Подмигивая Пенеку наморщенным лбом, Рахмиел высоко поднимает кверху глаза, видны одни белки. Этим он хочет сказать: люди — олухи, понимаем друг друга лишь мы с тобой, а?

— Ну, а жаркое? — спрашивает он. — Жаркое-то все-таки лопать дают? Уплетаешь небось, приятель? И поди каждый день?

Пенек молчит, опускает голову, впивается глазами в землю.

— Ай-яй-яй-яй! Ай-яй-яй! — жалеет его Рахмиел.

Он оглядывает Пенека поверх очков.

— А что? Не любят тебя? Бедненький! Чего же они от тебя хотят?

Пенек опускает голову еще ниже, еще сильнее впивается глазами в землю и вдруг невольно жмурится: Рахмиел уцепил его крепко за ухо и, стиснув зубы, бурчит:

— Вкусное жаркое? Вкусное небось? А я, брат, его и в глаза-то редко вижу!

9

Пенек медленно плетется прочь от избушки Рахмиела. Он чувствует: его жизнь сейчас и медной полушки не стоит. В памяти все еще звенят последние слова Рахмиела: «Вкусное небось жаркое?» Ухо, за которое только что дергали Пенека, горит и пылает. Летний день в нем звенит великопостным колоколом. Часы унылы, как тоска по жареному мясу в этих бедных, жалких уличках. Тоска — без предела. Тоска — как вечность.

Двери и калитки избушек открыты. Из каждой двери, куда заглядывает Пенек, несет одним и тем же зловонным запахом, будто дышит рот Рахмиела.

Пенек стоит у речки и видит: напротив — три кузницы. Там подковывают лошадей, обтягивают колеса железом.
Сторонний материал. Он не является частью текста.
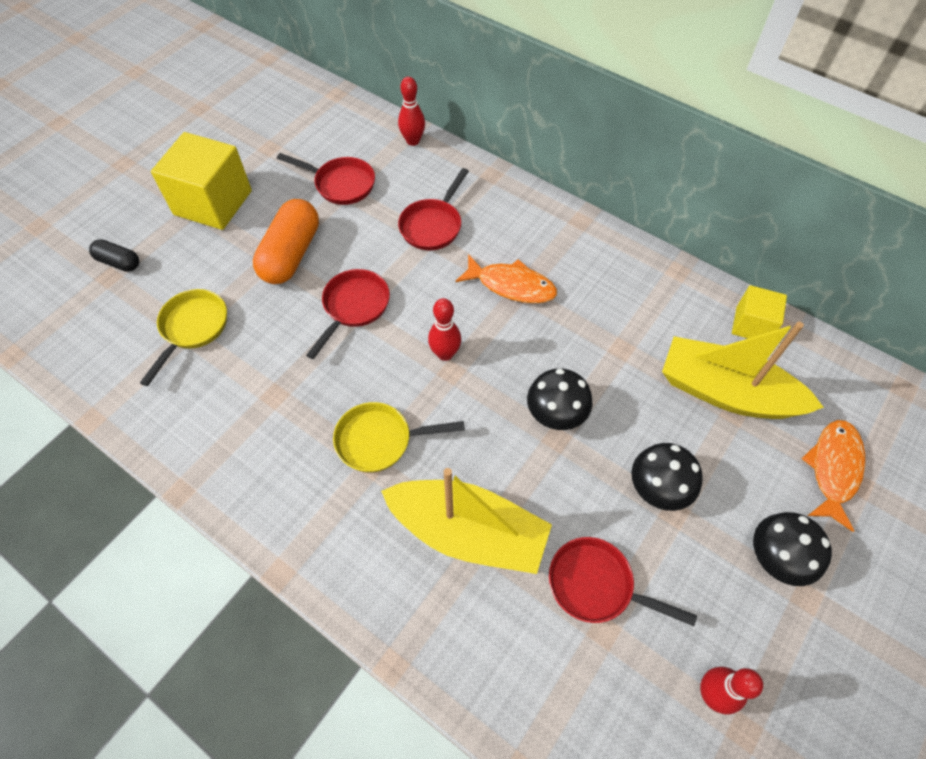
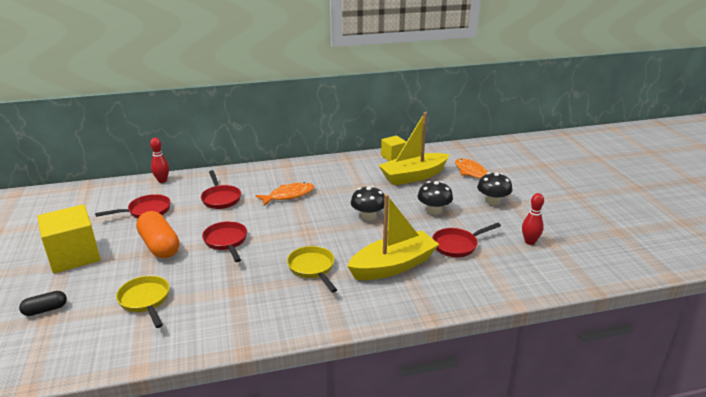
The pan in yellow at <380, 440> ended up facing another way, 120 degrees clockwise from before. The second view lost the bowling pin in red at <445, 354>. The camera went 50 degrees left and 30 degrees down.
Стоит дым и чад от скверного угля. Внутри кузницы дым и чад еще гуще. В полумраке снуют взад и вперед какие-то странные торопливые существа. Засученные рукава мелькают то здесь, то там. Раскаленное железо мчится как бы по воздуху к наковальне. Молотки звенят и стучат в загадочно-радостном ритме, яростно набрасываясь на беззвучно пламенеющий металл. Искры падают на передники, руки, лица, но все спешат, не чувствуют боли от сверкающих брызг и ни слова не произносят. Все три кузнеца — три брата — уж давно оглохли от непрерывных гулких ударов молота. Друг друга они не слышат и разговаривают одними губами или же гнусавят — носы у них полны копоти и дыма.

По субботам они, как и все прихожане, плетутся в синагогу, но там не молятся, а беспрерывно дремлют.

— Вставайте! — кричат им со всех сторон. — Началась главная молитва!

Тогда, осматриваясь недоверчиво, они чуть прикрывают сонные рты — не знают, то ли над ними пошутили, то ли это всерьез.

Их младший брат, девяти лет, круглый сирота, раздувает мехи в средней кузнице. С ним у Пенека давнишнее знакомство. Как-то за семишник он дал Пенеку покачать мехи в кузнице. Сейчас Пенек вновь вступает с ним в переговоры:

— Дай покачать… в долг…

Мальчишка угрюмо отвечает:

— Кукиш с маслом!

Он вымазан в саже гораздо больше, чем его старшие братья, и для важности, подобно им, говорит в нос, ибо твердо уверен, что солидные люди именно так должны разговаривать.

С минуту Пенек стоит в кузнице и пробует украдкой добиться своего. Осторожно касаясь рукоятки кузнечных мехов, он незаметно пытается вместе с мальчиком двигать ее вверх-вниз. Но мальчик тотчас замечает уловку Пенека и отталкивает его локтем. Глаза мальчишки неожиданно темнеют, становятся чернее измазанного лица, сверкают молнией.